The Paris Climate Agreement is approaching its five-year anniversary, marking the historic agreement among 196 nations including the United States to strengthen the global response to the threat of climate change by curbing international greenhouse emissions.
Republican President Donald Trump, who once dismissed climate change as a “hoax,” withdrew the U.S. from the pact earlier this year, arguing that it placed the country at an unfair economic disadvantage. But President-elect Joe Biden, who was President Barack Obama’s vice president when the Obama administration negotiated the deal, has pledged to rejoin the Paris climate agreement soon after being sworn in on January 20.
The climate plan being promoted by Biden and Vice President-elect Kamala Harris has been called the most ambitious of any U.S. administration yet, with a proposed $1.7 trillion investment into taking the world’s second-biggest carbon emitter to net-zero by 2050. Net-zero means the country would recapture or remove as much carbon as it emits.

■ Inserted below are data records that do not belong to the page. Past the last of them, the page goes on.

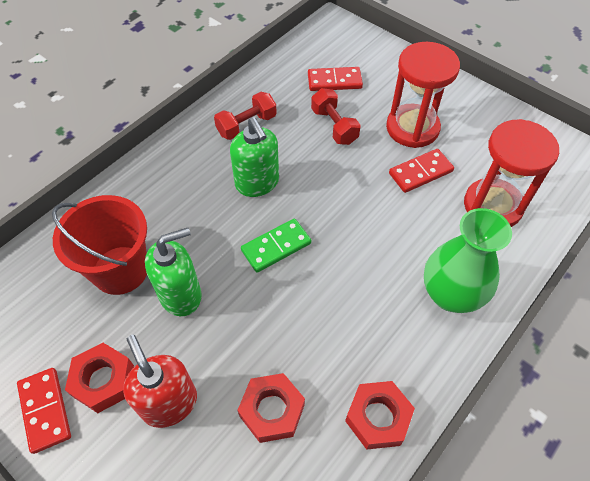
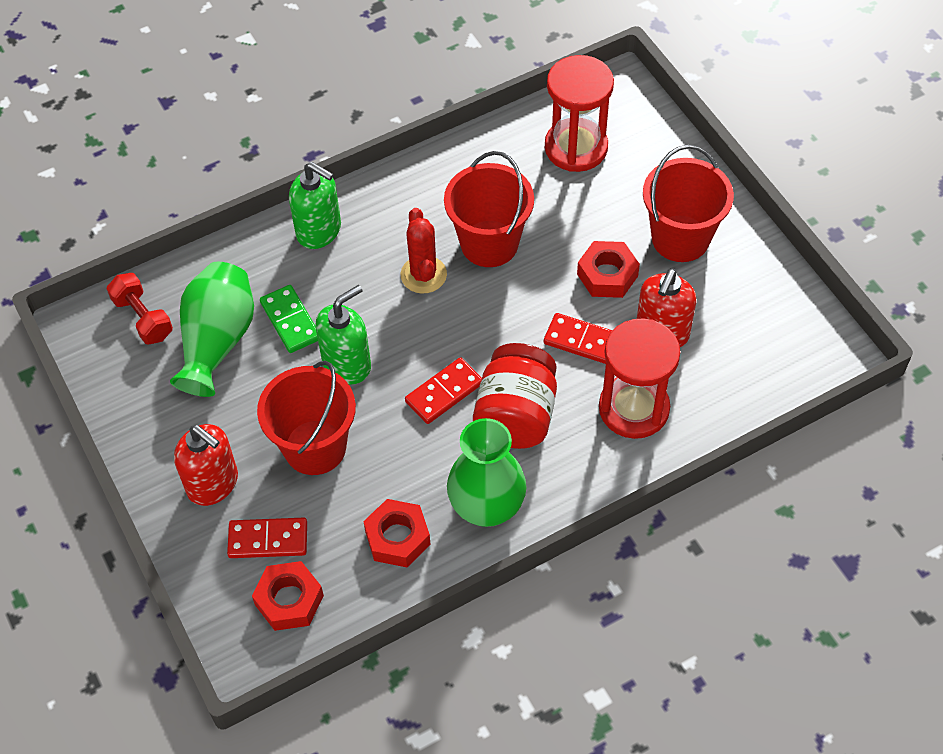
green vase: 1 -> 2
red bucket: 1 -> 3
red cactus: 0 -> 1
red dumbbell: 2 -> 1
red jar: 0 -> 1
red soap dispenser: 1 -> 2

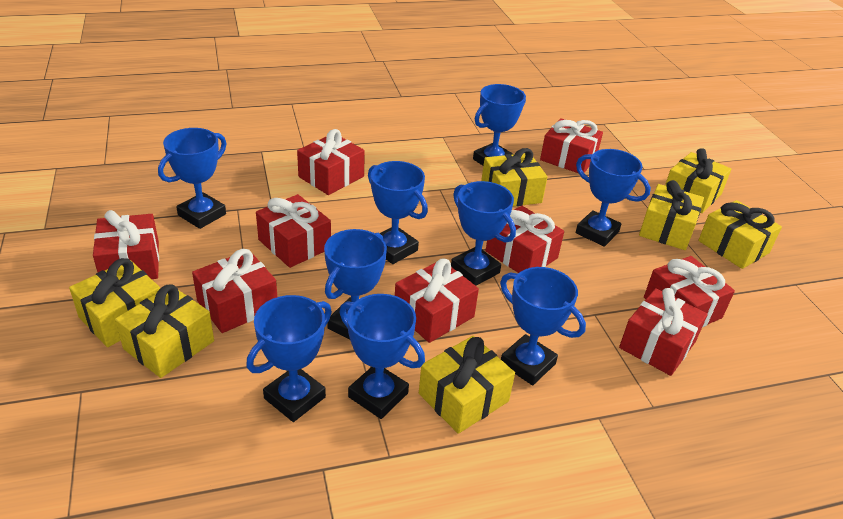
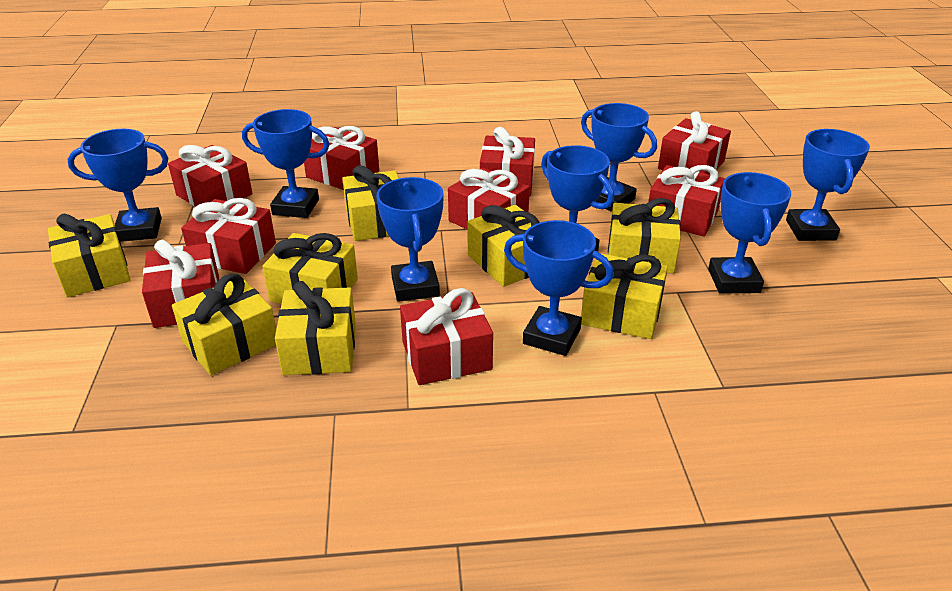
blue trophy: 9 -> 8
yellow gift: 7 -> 8

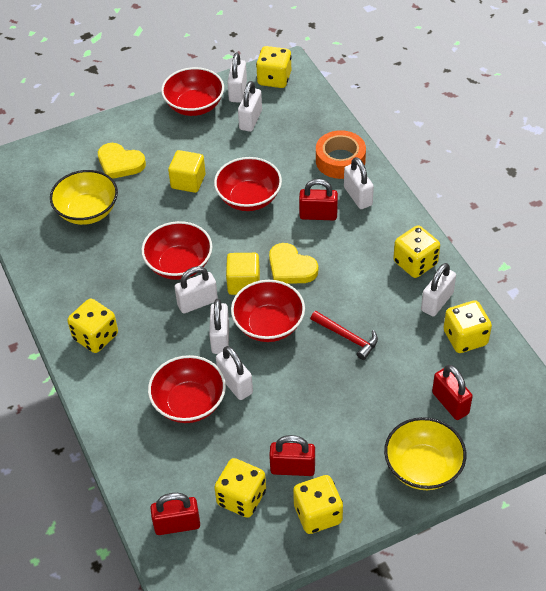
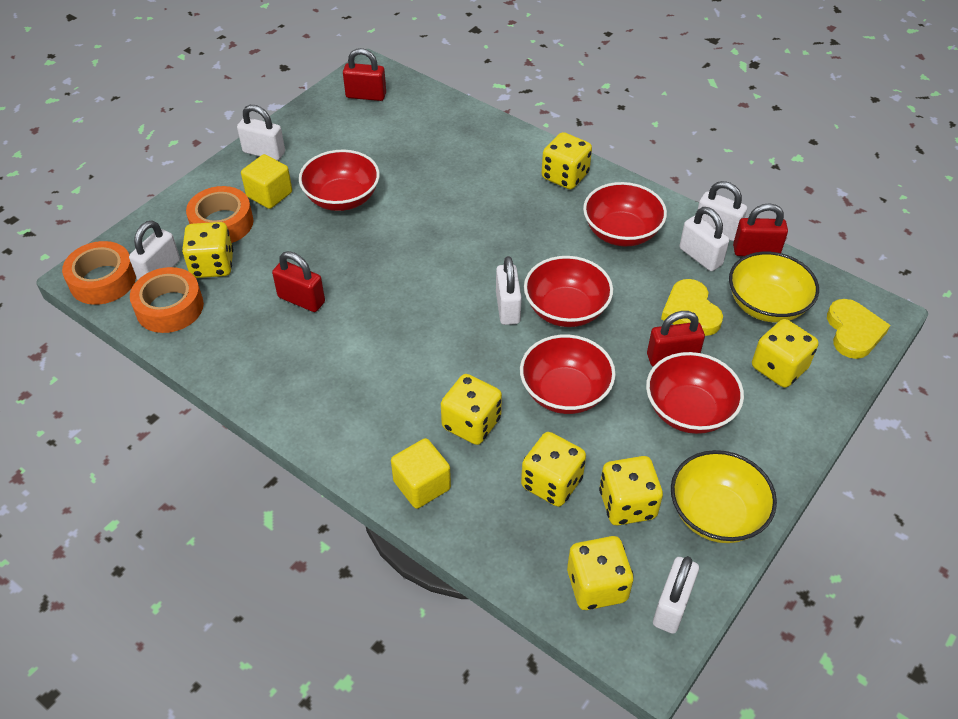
orange tape: 1 -> 3
red hammer: 1 -> 0
white padlock: 7 -> 6
yellow dice: 6 -> 7

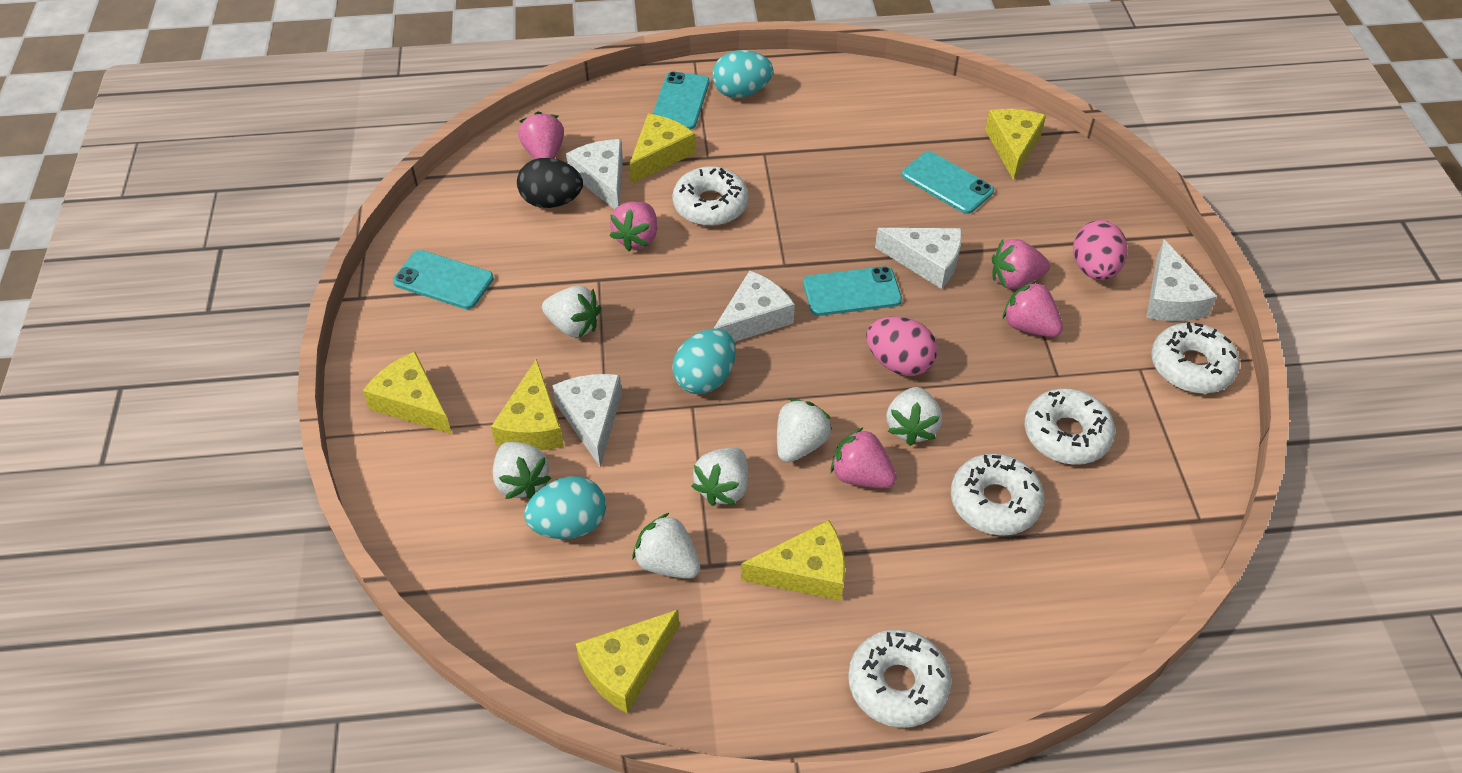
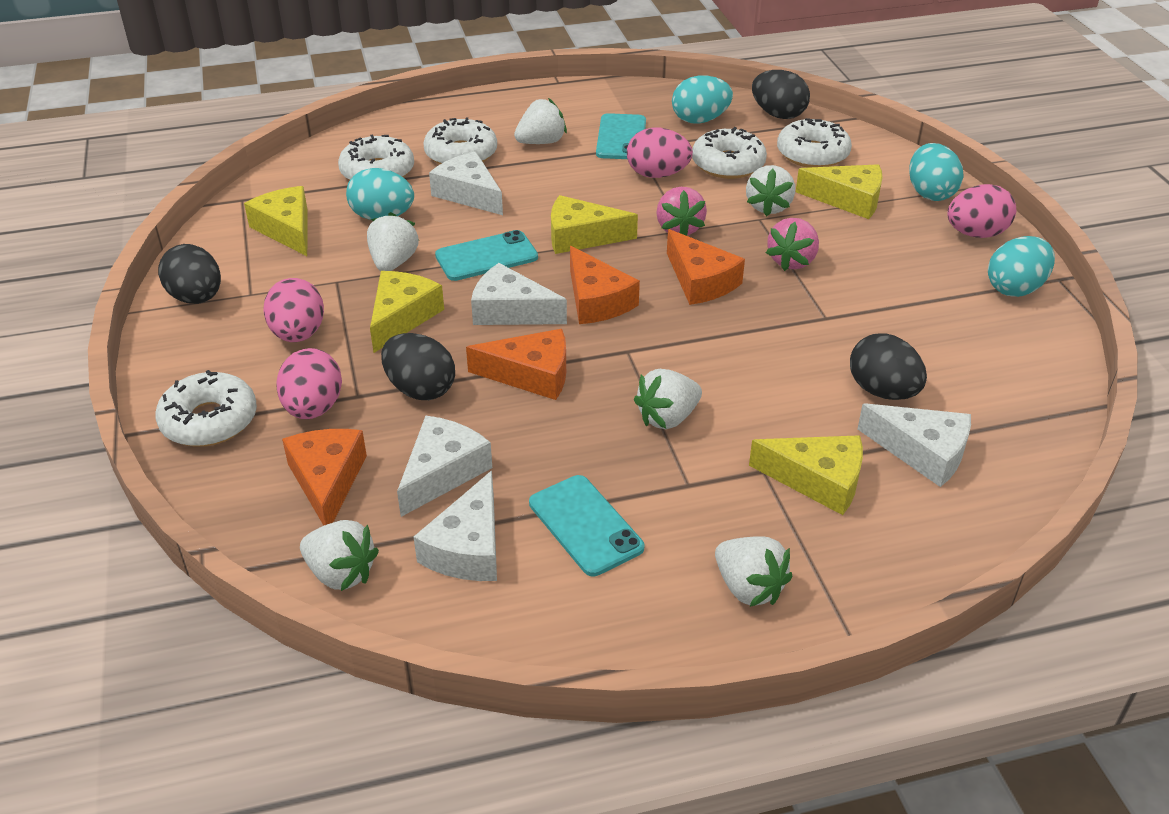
black egg: 1 -> 4
orange cheese: 0 -> 4
pink egg: 2 -> 4
pink strawberry: 5 -> 2
turquoise egg: 3 -> 4
turquoise phone: 4 -> 3
yellow cheese: 6 -> 5

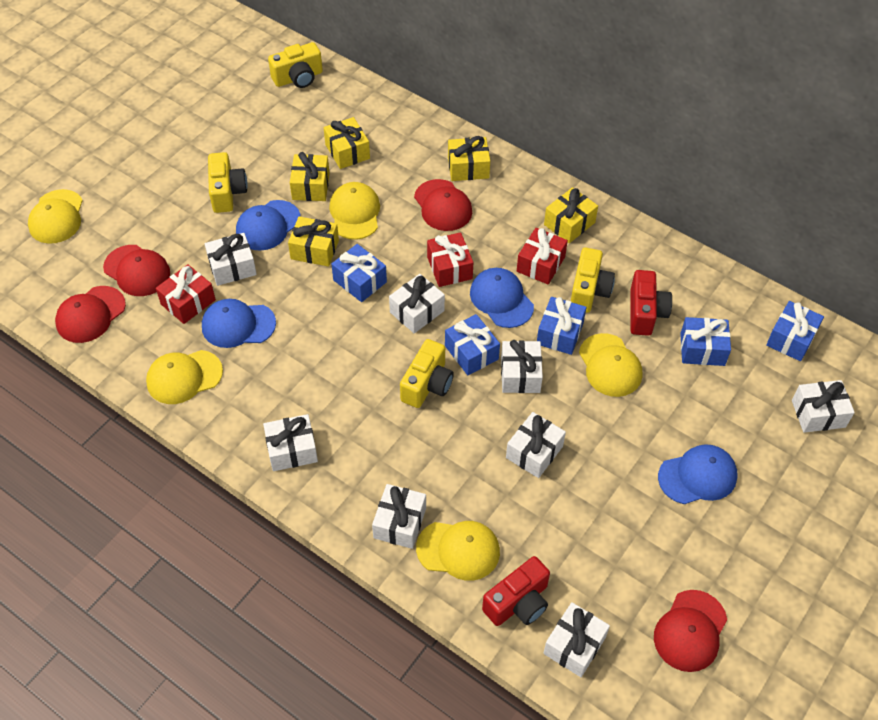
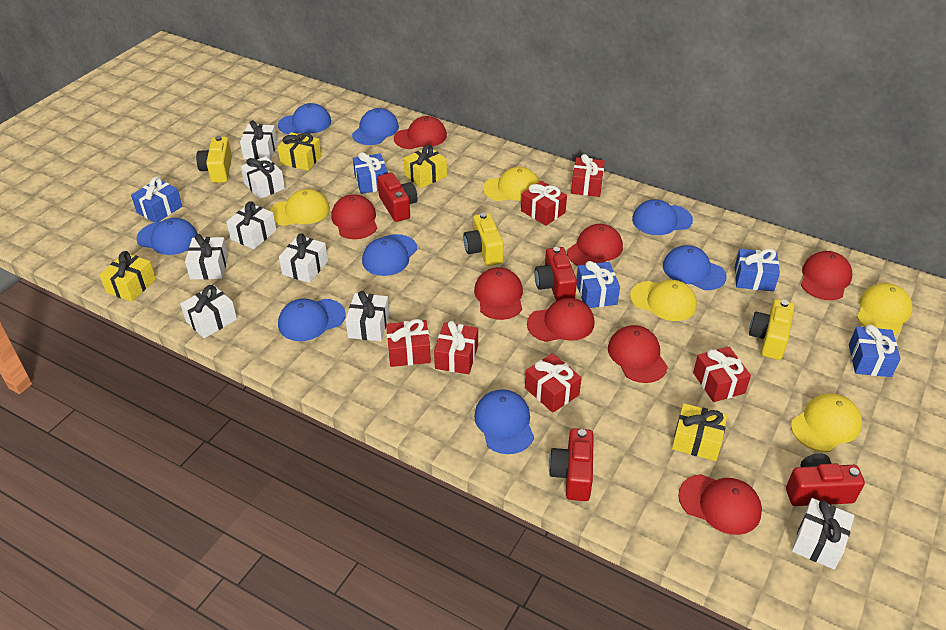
blue cap: 4 -> 8
red camera: 2 -> 4
red cap: 4 -> 8
red gift: 3 -> 6
yellow camera: 4 -> 3
yellow gift: 5 -> 4

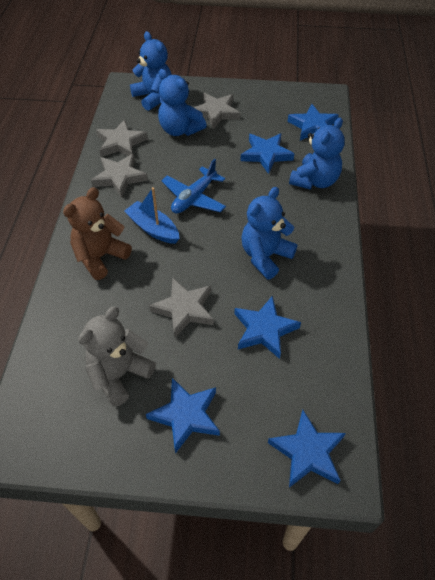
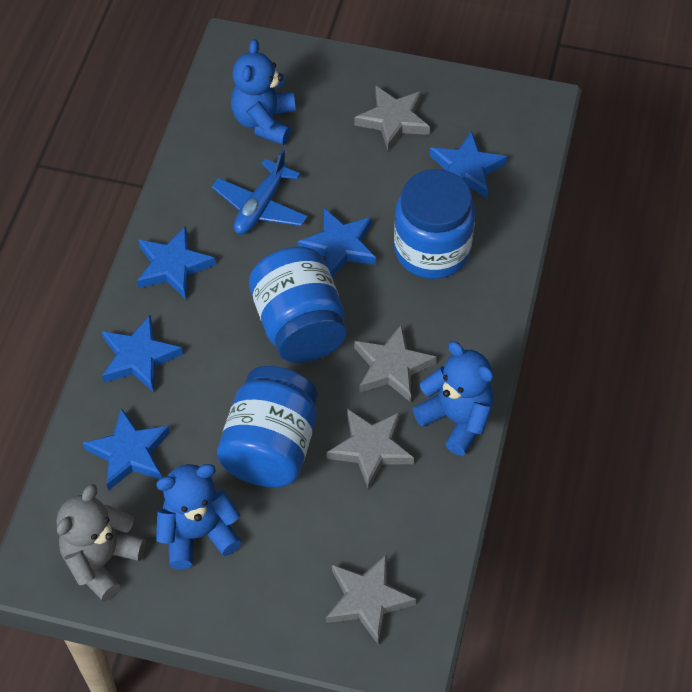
blue boat: 1 -> 0
blue jar: 0 -> 3
blue teddy bear: 4 -> 3
brown teddy bear: 1 -> 0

After being projected the winner of the Nov. 3 presidential election, Biden appointed former Secretary of State John Kerry to be the country’s first-ever climate envoy.
The Biden transition team said that Kerry, who originally signed the Paris agreement on behalf of the U.S., will have a seat on the National Security Council, reflecting the incoming administration’s “commitment to addressing climate change as an urgent national security issue.”
According to the Pew Research Center, roughly two-thirds of Americans think that the government should be doing more to take on climate change, and Kerry agrees.
“Mr. President-elect, you've put forward a bold transformative climate plan. But you've also underscored that no country alone can solve this challenge,” Kerry said in Delaware as Biden introduced his national security team. “Failure is not an option. Succeeding together means tapping into the best of American ingenuity and creativity and diplomacy, from brain power to alternative energy power.”
While some major corporations support bolstering climate change policies at home, including Apple, Google, Goldman Sachs and Royal Dutch Shell, Kerry’s greatest task will be building trust internationally. After Trump’s rollbacks of numerous environmental regulations and exit from the Paris agreement, the U.S.’s credibility on climate change has faltered over the past four years.
Despite the incoming Biden administration’s declared plan to rejoin the pact, the U.S. will not participate when Britain and the U.N. host a climate summit on Dec. 12 to celebrate the anniversary of the COP21 climate change conference that resulted in the agreement.
In preparation for the five-year anniversary summit, British Prime Minister Boris Johnson announced recently that Britain by 2030 would cut emissions by at least 68% from 1990 levels. That would put the country on a path to achieving net-zero by 2050.
Johnson described the climate crisis as a “global effort” and encouraged fellow world leaders to propose their own ambitious plans to cut carbon emissions at the Dec.12 Climate Ambition Summit.
Britain isn’t alone in laying out ambitious targets. The European Union, which according to one study reduced carbon emissions by 24% between 1990 and 2019, has set a goal of being net-zero by 2050.
According to the European Commission’s emissions database, the seven countries that signed the Paris agreement but have not yet ratified it account for about 4% of global emissions. The United States is responsible for 13%, second only to China.
China, the world’s largest emitting country, has released a plan to become carbon neutral by 2060.
Robert Stavins, a professor at Harvard University’s Kennedy School of Government and director of the Harvard Project on Climate Agreements, thinks that goal is lofty but not out of reach.
“China’s 2060 goal of carbon neutrality is ambitious,” Stavins said in an email to VOA, “but given the nature of China’s political processes, it is achievable if very aggressive commands or incentive-based policies are put in place, beginning now.”
Nathaniel Keohane, the Environmental Defense Fund’s senior vice president of climate, told VOA in a written statement that China’s goal sends a signal to the rest of the world.
“The direction of travel on carbon emissions is no longer in doubt: the world is going to zero emissions. Now it's just a question of how soon we can get there,” he said.
China accounts for almost 30% of the world’s CO2 emissions and, according to researchers from Tsinghua University Institute for Climate Change and Sustainable Development, the country aim to achieve net-zero emissions by 2050 and seek to recapture more carbon than it emits in the following years.
In order to do so, more than 85% of all energy and 90% of all electricity will need to come from non-fossil energy sources by 2050. In addition, the country will have to find better ways to trap and absorb existing carbon emissions.
“The key question for China now is how it translates that 2060 target into near-term action in its next Five-Year Plan and an ambitious interim target in its Beautiful China 2035 initiative," said Keohane.
Even with 2060 far in the distance, Keohane said China must act quickly to offset its CO2 emissions long before then. “Achieving these temperature goals also depends on how much carbon dioxide is emitted along the path to net zero, making near-term action critical to success,” Keohane said.
To be on track to meet Biden’s goal of carbon-neutrality by 2050, the Rhodium Group estimates that the U.S. will need to cut emissions by 43% over the next decade.